The flowing water nearly wipes the sand clean. Jesse then draws a person, pointing to himself, and another person, pointing to me, at the side of the fading wreck.
He wants to meet again. But when?
He carves out a round circle, with lines around it and looks at me. I squint, turn my head to the side, but cannot make out what he means before the gentle ocean current smoothes the sand. Through the mask, I can see wrinkles forming in the tiny area between both eyes.
Suddenly, he looks up at me and draws the Surface with light rays shining down through it. He points to the drawing, then mimics sleeping, eyes closed and head on hands; he gestures again to the disappearing picture, followed by the same sleeping motion—and repeats that cycle five more times.
Seven sleeps’ time. I nod my understanding.
He swims up. I watch his body grow tiny, then disappear upon reaching the Surface. A whole new world opens up to me, filled with things I never thought possible.
A human, who swims above the Surface.
A human, who survives without gills.
What other surprises are waiting to reveal themselves to me?
The Surface ripples smooth, leaving no evidence of Jesse’s departure. I have not thought about ’Bow or my parents the entire time I was with him, and the ever-present despair is missing. In its place is excitement… anticipation… even happiness. For the first time in many months, I have something to look forward to, rather than many things to dread.
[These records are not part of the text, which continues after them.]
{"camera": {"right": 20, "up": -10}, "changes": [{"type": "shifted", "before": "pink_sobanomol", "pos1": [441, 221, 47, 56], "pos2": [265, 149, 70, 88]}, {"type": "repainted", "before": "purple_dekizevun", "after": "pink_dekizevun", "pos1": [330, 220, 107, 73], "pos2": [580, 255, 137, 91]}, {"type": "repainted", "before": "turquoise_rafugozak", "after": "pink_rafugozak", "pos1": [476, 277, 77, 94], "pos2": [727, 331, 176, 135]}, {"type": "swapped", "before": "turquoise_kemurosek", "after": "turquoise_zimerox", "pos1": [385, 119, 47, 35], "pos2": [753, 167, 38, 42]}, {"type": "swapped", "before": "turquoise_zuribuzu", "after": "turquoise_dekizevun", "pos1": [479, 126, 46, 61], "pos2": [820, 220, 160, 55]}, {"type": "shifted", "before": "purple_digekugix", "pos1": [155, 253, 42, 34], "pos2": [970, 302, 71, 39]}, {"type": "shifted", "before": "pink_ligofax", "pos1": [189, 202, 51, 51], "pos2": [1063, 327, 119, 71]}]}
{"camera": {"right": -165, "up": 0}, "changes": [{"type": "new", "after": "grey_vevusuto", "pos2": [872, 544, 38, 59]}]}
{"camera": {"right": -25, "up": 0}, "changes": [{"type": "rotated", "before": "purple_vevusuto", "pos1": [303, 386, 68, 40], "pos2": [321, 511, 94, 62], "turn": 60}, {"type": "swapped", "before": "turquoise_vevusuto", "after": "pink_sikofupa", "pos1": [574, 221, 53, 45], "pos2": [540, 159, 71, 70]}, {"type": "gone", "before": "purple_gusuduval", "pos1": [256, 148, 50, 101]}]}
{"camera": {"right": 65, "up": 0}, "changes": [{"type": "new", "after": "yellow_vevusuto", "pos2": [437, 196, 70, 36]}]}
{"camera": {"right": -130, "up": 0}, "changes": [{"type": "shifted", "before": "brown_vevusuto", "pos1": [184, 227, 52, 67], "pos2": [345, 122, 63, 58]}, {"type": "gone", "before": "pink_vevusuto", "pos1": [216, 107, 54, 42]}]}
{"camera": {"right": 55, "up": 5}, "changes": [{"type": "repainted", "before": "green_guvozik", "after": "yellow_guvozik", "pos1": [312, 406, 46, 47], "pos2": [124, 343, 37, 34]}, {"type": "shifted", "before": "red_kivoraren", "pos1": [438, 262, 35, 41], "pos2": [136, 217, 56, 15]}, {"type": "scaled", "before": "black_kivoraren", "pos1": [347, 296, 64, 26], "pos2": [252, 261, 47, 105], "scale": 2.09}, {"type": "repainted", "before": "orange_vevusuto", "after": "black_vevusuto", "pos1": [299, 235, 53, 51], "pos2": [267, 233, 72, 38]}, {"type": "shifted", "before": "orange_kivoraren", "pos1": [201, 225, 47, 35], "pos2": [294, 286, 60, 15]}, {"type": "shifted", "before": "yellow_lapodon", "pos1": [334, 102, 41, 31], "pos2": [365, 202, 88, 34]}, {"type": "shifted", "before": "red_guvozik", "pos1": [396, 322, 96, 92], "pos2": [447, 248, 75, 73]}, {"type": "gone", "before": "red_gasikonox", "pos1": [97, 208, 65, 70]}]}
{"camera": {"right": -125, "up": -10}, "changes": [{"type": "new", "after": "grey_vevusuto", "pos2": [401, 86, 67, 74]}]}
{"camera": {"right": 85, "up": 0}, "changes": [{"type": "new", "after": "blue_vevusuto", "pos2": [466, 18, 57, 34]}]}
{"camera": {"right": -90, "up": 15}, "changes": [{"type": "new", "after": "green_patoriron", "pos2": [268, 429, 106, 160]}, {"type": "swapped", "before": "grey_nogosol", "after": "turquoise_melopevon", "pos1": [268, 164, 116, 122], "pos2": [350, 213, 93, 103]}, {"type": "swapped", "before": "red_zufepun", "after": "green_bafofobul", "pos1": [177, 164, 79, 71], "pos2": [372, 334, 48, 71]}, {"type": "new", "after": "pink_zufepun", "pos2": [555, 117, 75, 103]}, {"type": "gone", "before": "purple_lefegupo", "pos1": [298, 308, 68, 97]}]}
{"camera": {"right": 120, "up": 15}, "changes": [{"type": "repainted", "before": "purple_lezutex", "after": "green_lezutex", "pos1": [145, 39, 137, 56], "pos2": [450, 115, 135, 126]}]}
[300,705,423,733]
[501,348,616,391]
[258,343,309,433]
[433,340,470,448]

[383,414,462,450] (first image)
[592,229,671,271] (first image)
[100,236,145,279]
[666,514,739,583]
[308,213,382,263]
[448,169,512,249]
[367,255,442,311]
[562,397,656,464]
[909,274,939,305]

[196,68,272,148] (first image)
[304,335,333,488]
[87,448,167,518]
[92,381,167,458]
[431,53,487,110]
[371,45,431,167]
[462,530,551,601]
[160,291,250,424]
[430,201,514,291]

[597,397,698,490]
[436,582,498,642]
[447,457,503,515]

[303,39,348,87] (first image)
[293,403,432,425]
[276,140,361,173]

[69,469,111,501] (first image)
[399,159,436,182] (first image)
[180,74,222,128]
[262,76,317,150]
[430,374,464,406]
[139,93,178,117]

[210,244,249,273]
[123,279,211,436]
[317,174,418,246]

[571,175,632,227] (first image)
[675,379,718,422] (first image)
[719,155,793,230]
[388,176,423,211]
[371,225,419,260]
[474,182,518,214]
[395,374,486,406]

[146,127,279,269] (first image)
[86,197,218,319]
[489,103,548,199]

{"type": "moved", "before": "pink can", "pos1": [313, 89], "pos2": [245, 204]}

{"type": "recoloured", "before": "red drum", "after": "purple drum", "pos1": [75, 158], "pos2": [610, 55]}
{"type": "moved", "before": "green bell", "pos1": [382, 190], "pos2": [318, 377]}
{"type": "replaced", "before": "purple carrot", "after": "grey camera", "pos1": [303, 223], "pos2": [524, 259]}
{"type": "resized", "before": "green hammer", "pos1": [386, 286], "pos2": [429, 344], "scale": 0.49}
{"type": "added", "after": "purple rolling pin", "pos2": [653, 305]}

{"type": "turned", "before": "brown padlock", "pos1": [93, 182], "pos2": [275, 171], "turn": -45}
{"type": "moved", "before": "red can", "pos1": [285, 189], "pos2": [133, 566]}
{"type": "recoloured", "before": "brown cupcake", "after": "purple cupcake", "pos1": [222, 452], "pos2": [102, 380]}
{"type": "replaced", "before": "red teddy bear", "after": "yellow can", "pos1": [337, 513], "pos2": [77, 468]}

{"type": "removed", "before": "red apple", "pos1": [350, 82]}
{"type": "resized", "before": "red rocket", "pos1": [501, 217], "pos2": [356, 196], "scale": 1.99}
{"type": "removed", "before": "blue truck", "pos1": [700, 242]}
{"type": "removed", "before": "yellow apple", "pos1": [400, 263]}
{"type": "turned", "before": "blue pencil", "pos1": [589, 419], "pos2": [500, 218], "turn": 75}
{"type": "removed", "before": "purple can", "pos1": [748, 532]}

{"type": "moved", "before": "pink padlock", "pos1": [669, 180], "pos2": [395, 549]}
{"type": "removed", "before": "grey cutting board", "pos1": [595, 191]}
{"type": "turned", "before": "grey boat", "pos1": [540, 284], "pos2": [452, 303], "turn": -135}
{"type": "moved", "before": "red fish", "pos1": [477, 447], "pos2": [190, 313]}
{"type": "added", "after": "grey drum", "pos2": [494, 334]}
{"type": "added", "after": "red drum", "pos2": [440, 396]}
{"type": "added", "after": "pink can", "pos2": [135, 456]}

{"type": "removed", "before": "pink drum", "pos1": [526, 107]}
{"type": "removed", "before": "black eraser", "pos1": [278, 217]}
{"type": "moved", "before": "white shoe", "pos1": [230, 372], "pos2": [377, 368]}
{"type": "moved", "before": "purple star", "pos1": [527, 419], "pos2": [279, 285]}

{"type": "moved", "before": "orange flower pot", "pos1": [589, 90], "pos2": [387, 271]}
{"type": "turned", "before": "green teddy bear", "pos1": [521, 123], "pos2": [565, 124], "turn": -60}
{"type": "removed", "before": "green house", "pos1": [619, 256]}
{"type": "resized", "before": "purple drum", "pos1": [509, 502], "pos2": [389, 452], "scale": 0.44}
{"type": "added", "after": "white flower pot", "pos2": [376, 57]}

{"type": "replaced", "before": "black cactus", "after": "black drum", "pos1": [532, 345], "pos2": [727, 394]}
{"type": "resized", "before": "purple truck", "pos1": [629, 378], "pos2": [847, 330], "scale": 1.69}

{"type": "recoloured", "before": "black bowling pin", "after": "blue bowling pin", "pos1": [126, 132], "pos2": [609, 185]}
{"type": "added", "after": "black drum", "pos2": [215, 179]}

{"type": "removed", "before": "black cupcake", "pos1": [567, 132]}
I will visit the shipwreck, see Jesse, in seven sleeps’ time. My face feels strange—cheeks full, chin taut—and when I reach up to feel what is wrong, I realize that I am smiling.
Long strands of my ink-black hair swirl around me, dancing as though alive. I glide through the turquoise seas. Each swing of my tail prosthetic sends me closer to home.
A whistle sounds through the depths, one I would recognize anywhere. I place my whistle against my lips and blow—long and hard—through the rigid plastic casing.
Haku torpedoes toward me, still whistling. As the familiar gray dolphin appears, I dive. My whole body ripples. She flies underneath me at precisely the right moment, and I grasp her flippers as she bullets forward.